In January we wrote that “we view Absolute return funds as a recommended core asset class in its own right and, for 2011, as a suitable substitute investment for our underweight fixed income exposure. By selecting appropriate funds we aim to create a bond-like return (under normal positive bond conditions) and are therefore recommending an overweight allocation this year. Further we expect even more funds to be launched throughout the year and envisage a more comprehensive strategy classification system to be introduced.”
Absolute Return funds remained a core holding within our portfolios and whilst producing lower correlations and better returns than equity markets could not act as the bond substitute we originally intended given the out-sized gains enjoyed in the sovereign debt markets.

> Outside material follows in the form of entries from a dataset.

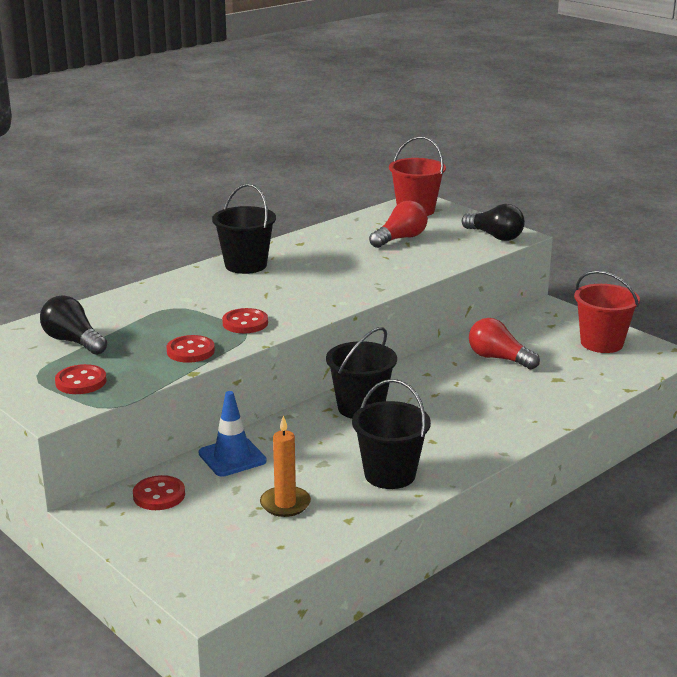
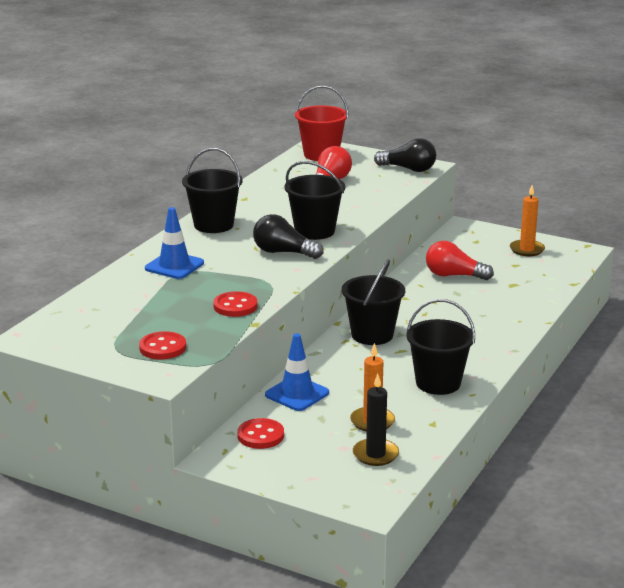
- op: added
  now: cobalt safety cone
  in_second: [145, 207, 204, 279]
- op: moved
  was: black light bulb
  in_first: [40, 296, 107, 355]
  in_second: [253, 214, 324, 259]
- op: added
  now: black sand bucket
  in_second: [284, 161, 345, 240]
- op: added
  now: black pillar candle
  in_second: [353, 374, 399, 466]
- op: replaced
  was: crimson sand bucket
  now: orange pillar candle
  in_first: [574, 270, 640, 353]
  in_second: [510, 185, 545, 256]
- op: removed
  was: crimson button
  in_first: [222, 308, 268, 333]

For the year we speculated that “COMMODITY MARKETS will remain fractured with clear winners and losers during the year.” Further we speculated that “Precious metals, for example, will be continued beneficiaries of the increased demand” and that “The still positive dynamics which look certain to propel crude oil back over the $100/barrel mark, such as limited supply and growing demand”.
With gold hitting $1,900 an oz during the year and Brent Crude Oil surging to $128 as Middle Eastern tension culminated in the Arab Spring, our assumptions were correct but both proved more trading orientated opportunities rather than long term buy and hold strategies, with gold losing much of its lustre and oil its shine as the US dollar strengthen (we must not forget both are priced in dollars), profit taking and a temporary calm descended within oil producing regions.
In conclusion 2011 proved one of the most volatile on record and given the poor economic and crisis ridden environment it is surprising that loses for all clients have not been more significant. All aspects of external news have been for the most part negative and the flood of money to perceived safe haven investments of Gold, UK Gilts, German Bunds and US Treasuries has been tantamount to panic. We were happy not too ride the gold story and this is unwinding frantically in the latter part of December. We were wrong on the ferocity of a gilt rally and remained underweight which was our core mistake for 2011. We expect that the weakness of gilts to be a theme of the coming 12-18months however. The principal negative of the year was the powerful mid-year rally in AAA/AA sovereign bond prices which we did not fully benefit from given our negative longer-term outlook. This we believe will ultimately prove correct, and again underlined our ethos of looking past short term market movements and focusing on medium to longer term trends which we believe should drive our asset allocations policies.